Giulianova, il mercato del giovedì in Piazza Dalla Chiesa tra polemiche, traffico e critiche

Giulianova. “La delocalizzazione del mercato del giovedì dal Lungomare monumentale a Piazza Dalla Chiesa, con tutti i problemi che ha fatto registrare, ha riproposto purtroppo puntualmente il problema annoso, mai risolto e purtroppo sempre attuale del rapporto fra Amministrazione comunale e istituti della partecipazione popolare. La scelta andava concordata con gli istituti di partecipazione, in primis, Comitato di Quartiere lido”.

Lo ha dichiarato la presidentessa dello stesso Comitato, Grazia Corini, spiegando come “non vale che l’Assessore Di Carlo dichiari di aver sentito i commercianti per ritenersi, come dire, ‘a posto’.  Per affrontare in via preventiva e partecipata un problema che rischia di rendere impraticabile il mercato del giovedì e bloccare il traffico (come è accaduto), avrebbe fatto meglio a chiedere il parere anche ai cittadini del lido (direttamente interessati) tramite il comitato di quartiere, per acquisirne indicazioni, orientamenti e pareri. Appare evidente, infatti, che mai l’Amministrazione comunale abbia chiesto un parere o un’Assemblea nel Quartiere Lido sulle questioni che riguardano questa importante parte della Città.  Si è invece detto nel recente passato che il Comitato Lido non propone, non fa iniziative e sciocchezze varie. Smentite dai fatti. Non a caso, il Comitato lido sta comunicando sulla piattaforma FB, ogni settimana, le cose prodotte o richieste in questi due anni e mezzo di mandato e cosa più importante è pronto per lo svolgimento di un Forum cittadino proprio sulla riqualificazione di Piazza dalla Chiesa il cui iter si è dovuto sospendere per via del Covid19”.

“Solo per questo – aggiunge – , nella impossibilità di convocare un’Assemblea pubblica, l’Amministrazione comunale avrebbe dovuto sentire il bisogno di chiedere almeno una riunione telematica con il comitato lido e meglio ancora con la consulta per la democrazia partecipativa di cui fa parte anche il presidente della consulta dei commercianti, (a proposito che fine hanno fatto la nomina dei presidenti delle altre consulte previste dal regolamento?). E’ cosa triste ammettere che per questa maggioranza politica come per le precedenti, la partecipazione popolare è una cosa che va bene quando bisogna ‘comparire’ ma nella sostanza si vorrebbe che dopo aver votato i cittadini se ne stiano a casa buoni-buoni”.

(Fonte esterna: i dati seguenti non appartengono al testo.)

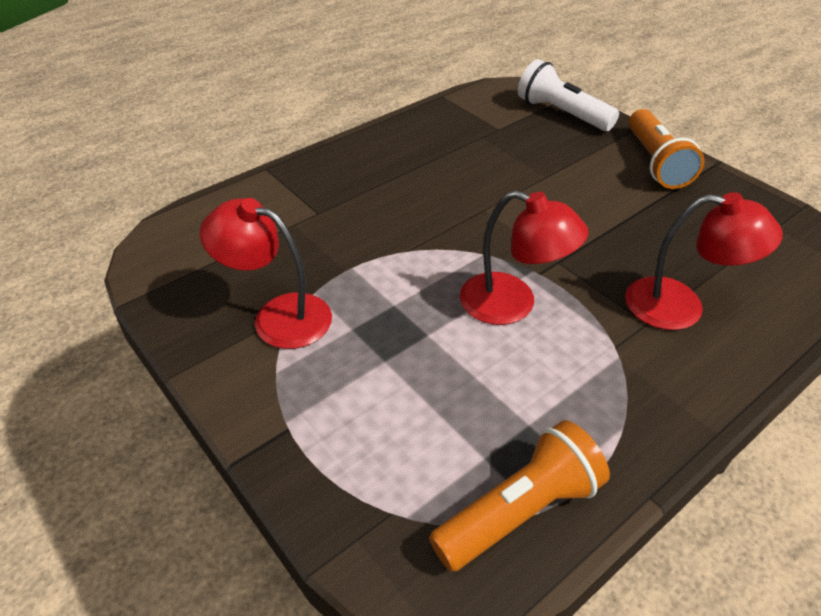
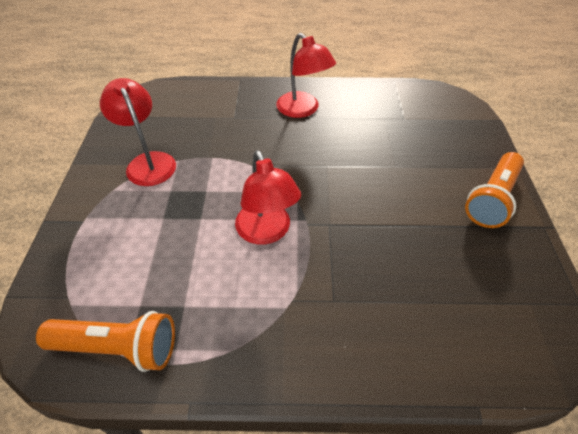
camera: 40 degrees right, 5 degrees up
(562, 113) = (464, 129): white flashlight -> none
(680, 307) = (371, 307): red lamp -> red lamp (303, 110)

“Rammentiamo, invece, che nel nostro ordinamento comunale i Comitati di Quartiere non sono solo strumenti per organizzare feste e passatempi, né solo per la segnalazione di buche e semafori. Sono organi eletti dai cittadini per promuovere la loro partecipazione su tutti i temi e le problematiche della collettività locale”, conclude la Corini.